◆大相撲名古屋場所4日目(16日・IGアリーナ)

 両横綱が敗れて金星配給の波乱が起きた。横綱・豊昇龍は、西前頭2枚目・阿炎に押し出され、3連敗で休場危機に立たされた。

3日連続の金星配給は、昨年春場所の照ノ富士以来の屈辱。新横綱・大の里も東前頭2枚目・王鵬に押し出されて初黒星を喫し、2横綱がそろって金星を配給したのは2020年初場所3日目(1月14日)の白鵬、鶴竜以来だった。全勝は関脇・霧島と平幕の玉鷲、一山本、御嶽海の4人となった。

 豊昇龍が4日目で窮地に立たされた。立ち合いで阿炎の強烈なもろ手突きにのけぞり、右に逃げたが、瞬く間に追い詰められた。相手の右腕を取りながら、左足の指を俵にかけて、残ろうと執念を見せたが押し出された。阿炎の左足が先に土俵外に出たように見え、一度は豊昇龍に軍配が上がったが物言い。約2分間の協議の末、左かかとが先に土俵を割っており行司軍配差し違え。判定は際どかったが、内容は完敗だった。

 館内のどよめきの中で力なく土俵を下りた。支度部屋に戻って来ると、右手を左右に振って取材を拒否。腕組みをしてテレビ画面を見ながら「うーん」と悩ましげな表情を浮かべた。

 横綱昇進3場所目。初日は苦手の高安を下して好発進も、2日目に合口のいい若元春に敗れ、3日目は初顔の安青錦に屈した。宿舎に帰ると、師匠の立浪親方(元小結・旭豊)から「上半身で取り過ぎている。相撲が悪い。前に出なきゃダメ」とハッパをかけられたが、悪い流れは止められず。昇進後3場所連続で当たった阿炎に5連敗となった。
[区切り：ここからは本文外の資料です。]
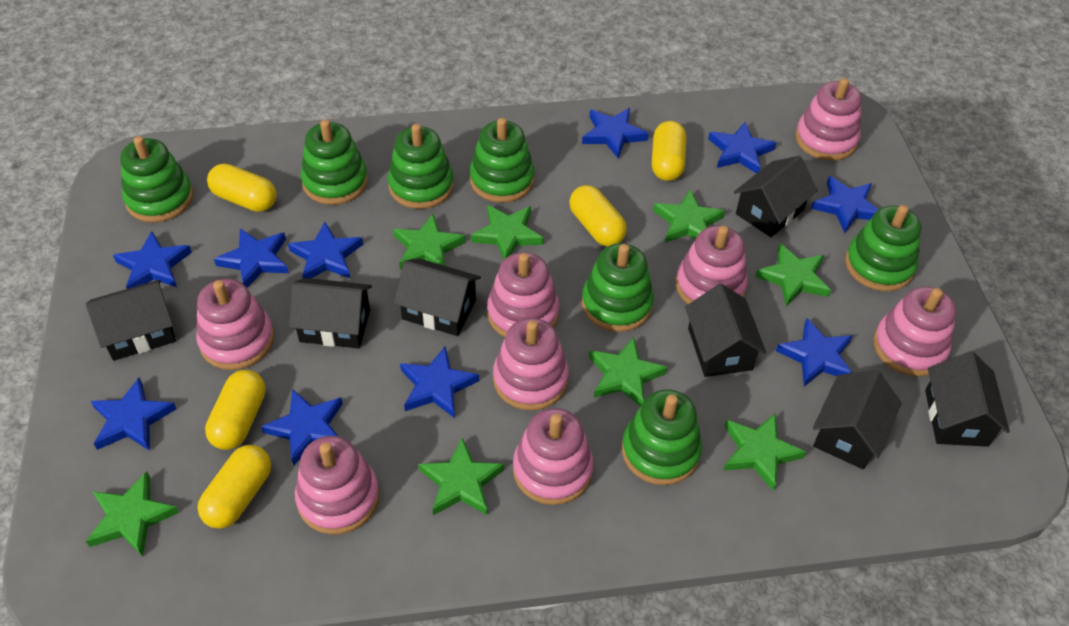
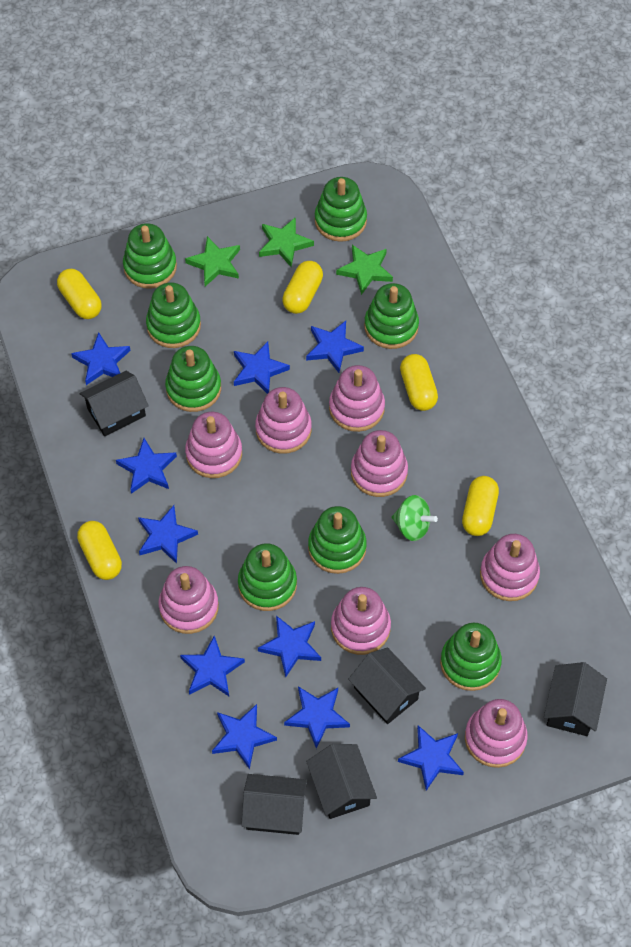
black house: 7 -> 5
green spinning top: 0 -> 1
green stacking toy: 7 -> 8
green star: 8 -> 3

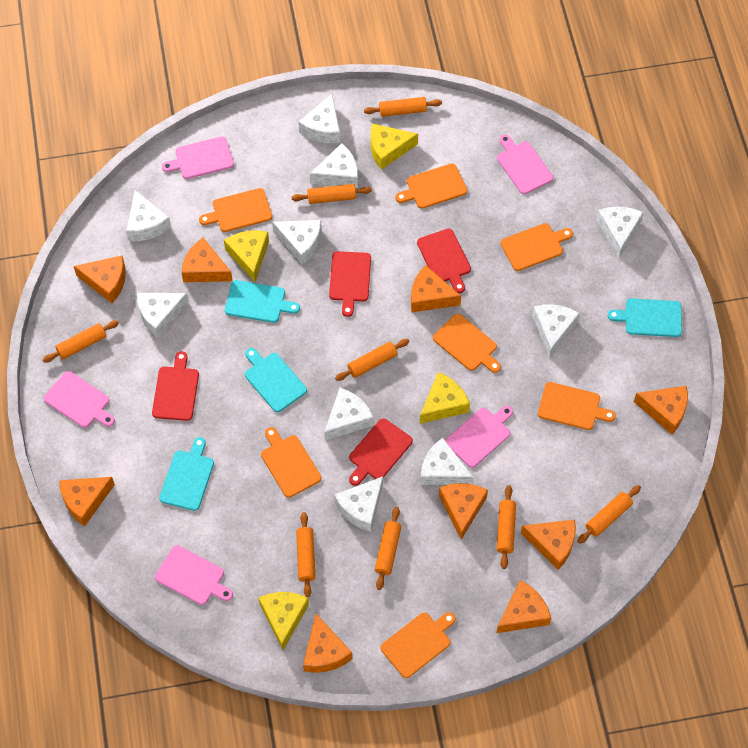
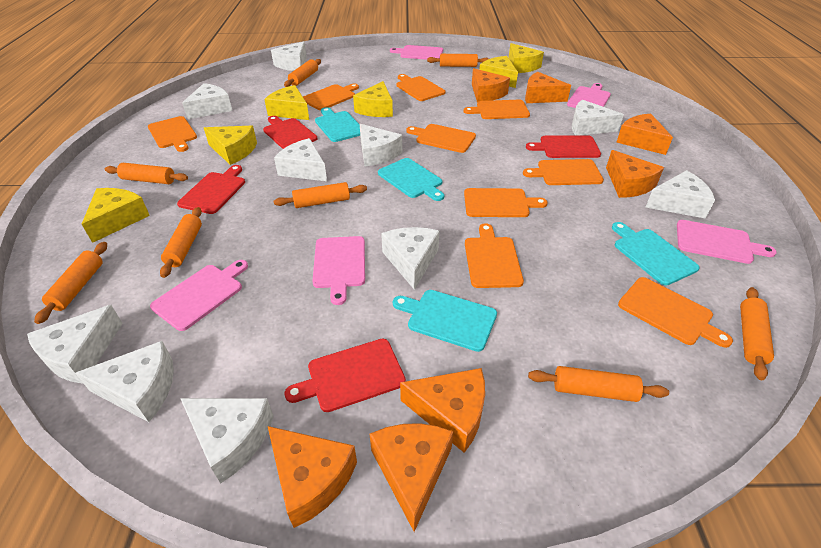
orange cheese: 9 -> 7
orange cutting board: 7 -> 9
yellow cheese: 4 -> 6

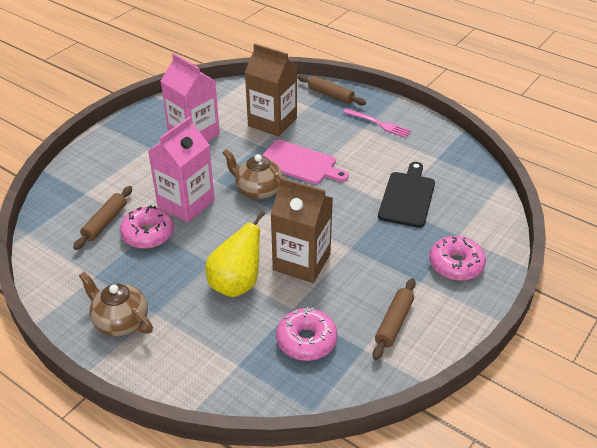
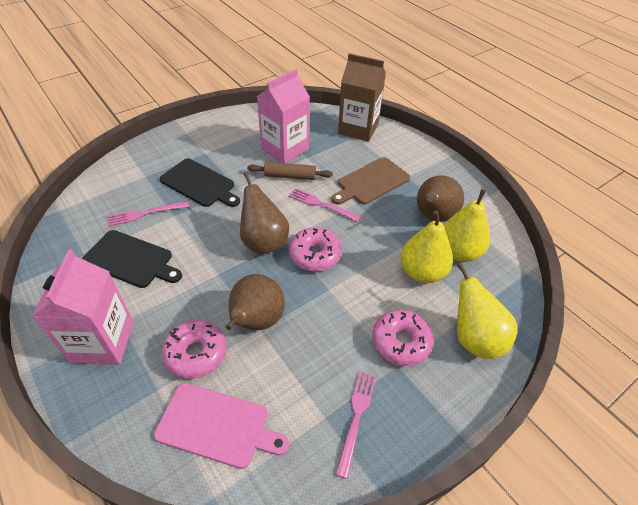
black cutting board: 1 -> 2
brown carton: 2 -> 1
brown cutting board: 0 -> 1
brown pear: 0 -> 3
brown rolling pin: 3 -> 1
brown teapot: 2 -> 0
pink fork: 1 -> 3
yellow pear: 1 -> 3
 昇進3場所で8個目の金星配給となった。3日連続は昨年春場所の照ノ富士以来で昭和以降20度目。令和では3人目の屈辱だ。4日目までに3敗も昇進後ワーストと光は見えない。

 場所前は発熱で体調を崩し、2日間稽古を休んだ。出稽古で痛めた左足親指は場所中も治療に出るなど万全ではない。

それでも結果を求められるのが横綱の宿命だ。休場も危ぶまれる状況で、5日目は大の里から金星の王鵬を迎える。八角理事長(元横綱・北勝海)は「豊昇龍はいつも序盤が悪い。稽古が足りないということ。気持ちを強く出さないと」と求めた。

 4日連続金星配給となれば1931年初場所の宮城山以来、94年ぶりの不名誉記録。番付の東西に最高位が並んだ新会場場所で、東の横綱が試練を迎えた。(林 直史)

 ◆横綱の3日連続金星配給 昭和以降で千代の山、稀勢の里の3度、宮城山の2度を含めて過去19度。令和に入ってからは2019年秋場所の鶴竜(朝乃山、大栄翔、友風)と24年春場所の照ノ富士(明生、王鵬、隆の勝)。